Stress markers (inverse)
HSPA1A, HSPA1B, DDIT3, ATF4, XBP1


3.2 Stability (S)

Operational definition: The cell’s capacity to maintain and accurately replicate genetic information.

Measurable proxies:

  • DNA repair capacity: Expression of DNA repair pathway genes
  • Checkpoint robustness: Activity of p53 and ATM/ATR-mediated checkpoints

Gene sets:

DNA repair
BRCA1, BRCA2, RAD51, MSH2, MSH6, MLH1, APEX1, OGG1, XRCC1

Cell-cycle checkpoints
TP53, CDKN1A, ATM, ATR, CHEK1, CHEK2, BUB1, MAD2L1

Rationale for S²:
Error-checking mechanisms in biological systems scale non-linearly.
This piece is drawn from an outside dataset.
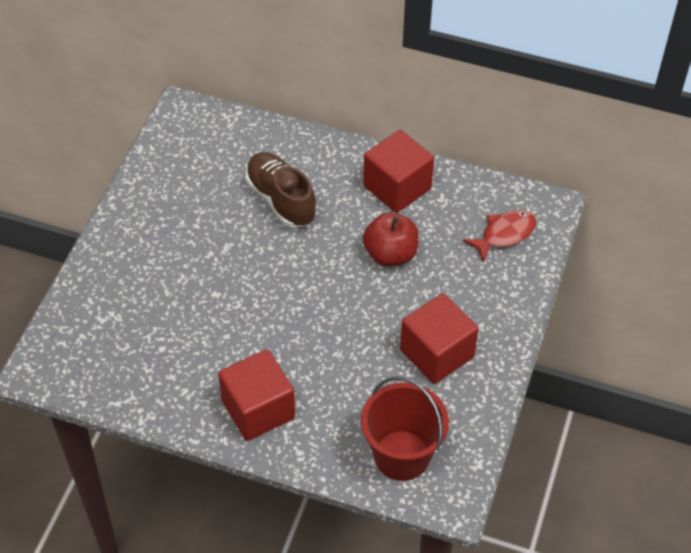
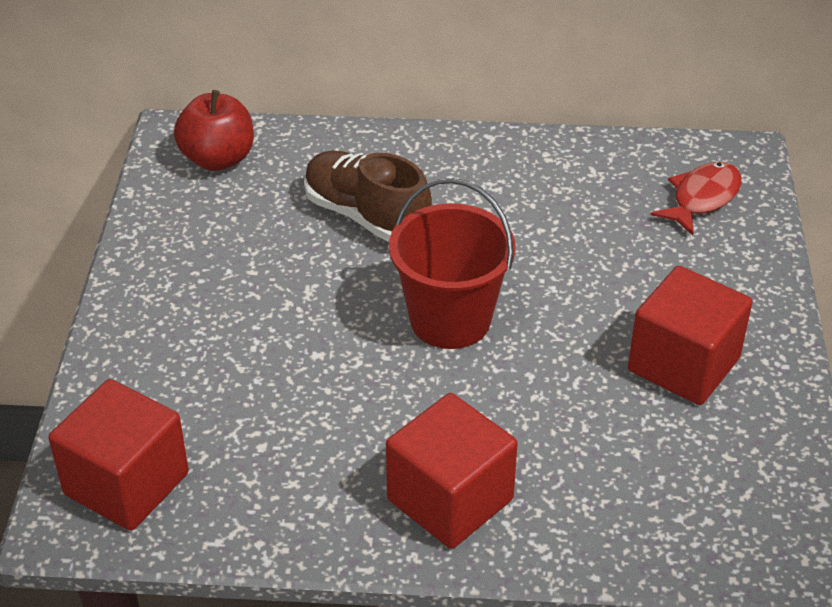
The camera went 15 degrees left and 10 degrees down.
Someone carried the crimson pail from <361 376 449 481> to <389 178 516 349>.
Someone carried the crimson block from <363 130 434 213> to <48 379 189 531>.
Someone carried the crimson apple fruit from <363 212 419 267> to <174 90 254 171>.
Redundancy, cross-validation, and checkpoint cascades justify a squared contribution rather than a linear one.


3.3 Entropy Load (E)

Operational definition: The energetic cost of maintaining function plus the burden of accumulated damage.

Measurable proxies:

  • Energy stress: AMPK pathway activation
  • Energy surplus: mTOR pathway activity (inverse relationship)
  • Damage burden: DNA damage response activation and oxidative stress markers

Gene sets:

AMPK pathway
PRKAA1, PRKAA2, PPARGC1A

mTOR pathway
MTOR, RPS6KB1, EIF4EBP1, RPS6

Damage response
H2AFX, RNF8, RNF168, TP53BP1


4. Hypotheses

4.1 H1: Persistence increases across the cell cycle

Prediction:
P(G1) < P(S) < P(G2/M)

Test:
Mann–Whitney U tests between cell-cycle phases

Success criterion:
p < 0.001 for each phase transition


4.2 H2: Persistence predicts division commitment

Prediction:
Persistence exceeds a threshold prior to S-phase entry

Test:
Receiver operating characteristic (ROC) analysis

Success criterion:
AUC > 0.75


5. Implications

5.1 Cancer Biology

Oncogenic transformation is interpreted as artificial elevation of P, typically via inflation of C or suppression of effective E, while true S is compromised.

5.2 Regenerative Medicine

Stem-cell quiescence and activation may be regulated by modulating persistence rather than forcing proliferative signals.

5.3 Aging Research

Replicative senescence is modelled as a collapse of S, driven by telomere erosion and accumulated repair deficits.


6. Scope and Limitations

This paper defines a theoretical and operational framework but does not present original wet-lab data. The persistence equation is intended to be falsifiable and is contingent on the quality of proxy selection, normalisation, and cell-type specificity. Threshold values are expected to vary across lineages and contexts. The framework does not claim exclusivity and is compatible with existing regulatory models of the cell cycle.


7. Conclusion

This paper provides a complete roadmap for empirical validation of P = C·S²/E as a unifying principle governing cell division commitment. It reframes proliferation as a thermodynamically constrained persistence decision rather than a simple regulatory switch, offering testable predictions across cancer biology, regeneration, and aging.


References

References are intentionally limited in this preprint to preserve conceptual clarity. Canonical literature on cell-cycle checkpoints, DNA repair, AMPK/mTOR signalling, and systems biology provides the empirical substrate against which this framework may be tested.